Tudo ficou escuro por uns segundos.

As coisas voltaram a ter foco bem devagar, minha consciência voltando aos poucos. Eu não havia desmaiado, mas tinha chegado muito perto.

Senti a mão de Eros passando pela minha cintura, me segurando.

—Eu deveria ter imaginado que isso aconteceria — falei.

Ele me olhava intensamente, preocupado, os cabelos loiros caindo pelo rosto.

Eu não estava familiarizado com a sensação de confiar em alguém, mas me sentia estranhamente seguro com Eros me segurando daquela forma.

O que, essencialmente, me levava de volta a pergunta estúpida que tínhamos desenterrado no planetário:

O que realmente sentíamos um pelo outro?

Eros soltou uma risada nervosa, desviando o olhar do meu.

—Posso soltar? — perguntou.

Assenti, me assegurando de que estava bem novamente, apesar do coração acelerado.

—Você é tão estupidamente alto — Eros murmurou, me soltando e indo até o banheiro.

Voltei para o computador e o levei comigo até a cama, ficando mais confortável. Mandei mensagem para Alice, contando a ela que havia conseguido entrar nos arquivos. Também contei que Eros estava bêbado e quis contar falar o que quase havia acontecido no planetário, mas assumi que desabafar sobre Eros com a melhor amiga dele não era uma escolha muito sábia.

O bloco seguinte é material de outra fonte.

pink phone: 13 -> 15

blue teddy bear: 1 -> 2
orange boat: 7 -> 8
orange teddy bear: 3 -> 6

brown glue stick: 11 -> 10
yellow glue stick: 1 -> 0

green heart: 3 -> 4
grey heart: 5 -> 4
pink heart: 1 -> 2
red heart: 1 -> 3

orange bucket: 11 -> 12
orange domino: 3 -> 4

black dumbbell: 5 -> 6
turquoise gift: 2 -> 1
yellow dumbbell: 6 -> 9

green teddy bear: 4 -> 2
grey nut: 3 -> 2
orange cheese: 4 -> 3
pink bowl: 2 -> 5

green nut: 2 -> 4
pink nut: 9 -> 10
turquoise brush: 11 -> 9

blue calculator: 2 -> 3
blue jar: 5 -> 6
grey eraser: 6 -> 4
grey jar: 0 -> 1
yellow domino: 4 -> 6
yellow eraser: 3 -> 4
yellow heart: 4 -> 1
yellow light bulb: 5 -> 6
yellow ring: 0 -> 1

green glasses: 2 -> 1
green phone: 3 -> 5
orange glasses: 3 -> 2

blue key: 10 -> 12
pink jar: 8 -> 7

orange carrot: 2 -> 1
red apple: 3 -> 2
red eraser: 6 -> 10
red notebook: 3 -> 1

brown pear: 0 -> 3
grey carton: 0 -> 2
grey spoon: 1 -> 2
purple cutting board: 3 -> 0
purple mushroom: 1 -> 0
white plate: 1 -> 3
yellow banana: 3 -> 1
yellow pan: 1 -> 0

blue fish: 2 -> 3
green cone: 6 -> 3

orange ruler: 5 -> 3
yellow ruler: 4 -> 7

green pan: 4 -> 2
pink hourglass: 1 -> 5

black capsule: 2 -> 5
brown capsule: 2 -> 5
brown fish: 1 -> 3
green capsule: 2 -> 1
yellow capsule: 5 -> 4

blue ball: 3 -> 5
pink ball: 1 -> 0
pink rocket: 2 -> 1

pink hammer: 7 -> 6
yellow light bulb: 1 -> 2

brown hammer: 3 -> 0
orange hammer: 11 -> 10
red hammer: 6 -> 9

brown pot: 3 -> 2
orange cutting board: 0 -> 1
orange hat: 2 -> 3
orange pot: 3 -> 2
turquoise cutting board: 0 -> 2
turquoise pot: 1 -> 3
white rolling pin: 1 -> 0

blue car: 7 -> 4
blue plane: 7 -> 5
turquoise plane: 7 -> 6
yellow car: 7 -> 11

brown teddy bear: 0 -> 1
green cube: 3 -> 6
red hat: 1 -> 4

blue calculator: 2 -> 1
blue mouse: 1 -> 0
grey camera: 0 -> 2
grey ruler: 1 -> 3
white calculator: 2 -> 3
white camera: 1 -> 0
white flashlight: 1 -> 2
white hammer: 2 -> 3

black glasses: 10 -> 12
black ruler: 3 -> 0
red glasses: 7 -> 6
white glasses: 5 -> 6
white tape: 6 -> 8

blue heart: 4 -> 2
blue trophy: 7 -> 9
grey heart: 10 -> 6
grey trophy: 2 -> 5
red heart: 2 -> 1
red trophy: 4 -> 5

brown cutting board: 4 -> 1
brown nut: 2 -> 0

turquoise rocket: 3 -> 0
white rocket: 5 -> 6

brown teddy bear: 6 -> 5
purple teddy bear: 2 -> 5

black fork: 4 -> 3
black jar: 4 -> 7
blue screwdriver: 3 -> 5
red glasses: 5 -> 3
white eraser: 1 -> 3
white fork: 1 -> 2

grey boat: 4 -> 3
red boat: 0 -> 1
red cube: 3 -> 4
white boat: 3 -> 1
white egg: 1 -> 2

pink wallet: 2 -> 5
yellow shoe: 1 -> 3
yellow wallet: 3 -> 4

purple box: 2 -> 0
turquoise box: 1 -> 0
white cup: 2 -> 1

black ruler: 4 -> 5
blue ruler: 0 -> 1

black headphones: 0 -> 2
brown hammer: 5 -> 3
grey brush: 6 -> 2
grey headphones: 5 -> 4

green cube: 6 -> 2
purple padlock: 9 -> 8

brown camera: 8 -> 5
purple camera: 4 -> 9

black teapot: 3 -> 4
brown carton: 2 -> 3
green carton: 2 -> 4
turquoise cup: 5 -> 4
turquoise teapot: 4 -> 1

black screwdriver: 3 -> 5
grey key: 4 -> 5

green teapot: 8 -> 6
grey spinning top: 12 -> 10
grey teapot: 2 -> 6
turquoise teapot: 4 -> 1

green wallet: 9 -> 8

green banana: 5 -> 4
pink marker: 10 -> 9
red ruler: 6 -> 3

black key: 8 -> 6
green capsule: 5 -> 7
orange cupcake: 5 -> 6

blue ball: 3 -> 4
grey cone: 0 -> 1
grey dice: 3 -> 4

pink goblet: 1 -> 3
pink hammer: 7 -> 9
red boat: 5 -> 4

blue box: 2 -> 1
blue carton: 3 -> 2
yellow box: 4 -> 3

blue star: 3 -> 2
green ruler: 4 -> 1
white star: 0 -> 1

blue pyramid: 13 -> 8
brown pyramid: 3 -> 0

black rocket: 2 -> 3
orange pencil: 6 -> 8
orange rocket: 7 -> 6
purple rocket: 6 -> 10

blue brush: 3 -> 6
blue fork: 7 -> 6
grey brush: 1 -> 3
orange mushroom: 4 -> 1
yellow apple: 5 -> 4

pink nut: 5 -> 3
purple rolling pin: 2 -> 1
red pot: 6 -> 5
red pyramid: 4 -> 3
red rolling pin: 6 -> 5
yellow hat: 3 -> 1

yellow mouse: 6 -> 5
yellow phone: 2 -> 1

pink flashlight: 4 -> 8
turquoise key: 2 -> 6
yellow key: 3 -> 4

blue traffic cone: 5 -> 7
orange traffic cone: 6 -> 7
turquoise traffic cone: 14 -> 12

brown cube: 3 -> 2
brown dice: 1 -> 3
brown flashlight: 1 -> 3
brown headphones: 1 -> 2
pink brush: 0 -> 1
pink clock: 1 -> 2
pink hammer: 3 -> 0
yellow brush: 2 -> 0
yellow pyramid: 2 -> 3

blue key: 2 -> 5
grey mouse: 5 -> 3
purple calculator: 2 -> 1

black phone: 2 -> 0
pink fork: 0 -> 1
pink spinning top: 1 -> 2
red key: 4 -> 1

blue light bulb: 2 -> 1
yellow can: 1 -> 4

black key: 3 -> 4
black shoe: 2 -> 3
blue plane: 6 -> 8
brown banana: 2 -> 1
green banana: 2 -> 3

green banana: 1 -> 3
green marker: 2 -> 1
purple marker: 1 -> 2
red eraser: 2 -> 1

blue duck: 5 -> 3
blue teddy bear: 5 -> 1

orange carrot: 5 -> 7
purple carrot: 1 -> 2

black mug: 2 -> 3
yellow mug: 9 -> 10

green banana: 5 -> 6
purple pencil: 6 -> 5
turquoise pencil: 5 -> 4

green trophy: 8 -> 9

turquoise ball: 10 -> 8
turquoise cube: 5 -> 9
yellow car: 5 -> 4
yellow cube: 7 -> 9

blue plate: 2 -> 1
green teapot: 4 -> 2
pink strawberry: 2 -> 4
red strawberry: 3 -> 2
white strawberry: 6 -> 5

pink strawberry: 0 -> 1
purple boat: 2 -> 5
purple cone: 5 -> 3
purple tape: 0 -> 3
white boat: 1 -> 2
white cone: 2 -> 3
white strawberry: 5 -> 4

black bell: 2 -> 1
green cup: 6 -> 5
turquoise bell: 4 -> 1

Eu estava anormalmente agitado e ansioso, um milhão de coisas insistindo em passar pela minha mente sem permissão.

Precisava desesperadamente me acalmar e, mesmo sabendo que aquela não era exatamente uma atividade relaxante, voltei minha atenção para o computador, acessando as mensagens de Davi.

Olhei as últimas mensagens recebidas, mas não havia nada de estranho. Perguntei para Alice sobre as mensagens que ela havia mencionado, se ela tinha certeza e se lembrava do horário. Não havia nenhuma mensagem nas últimas 24 horas antes de Davi desaparecer.

Apagadas.

—Isso é tão estúpido — murmurei, frustrado. Eros saía do banheiro bem no momento.

—O quê? — perguntou.

Olhei para o garoto, que estava com o cabelo molhado e apenas de short.

—Dá para colocar uma roupa primeiro? — falei, tentando não olhar.

Eros me olhou, confuso.

—Você me vê sem camisa o tempo todo.

Abri a boca para falar “É, mas agora é diferente” e felizmente percebi o erro que seria antes que as palavras saíssem.

Dei de ombros, e contei sobre as mensagens apagadas.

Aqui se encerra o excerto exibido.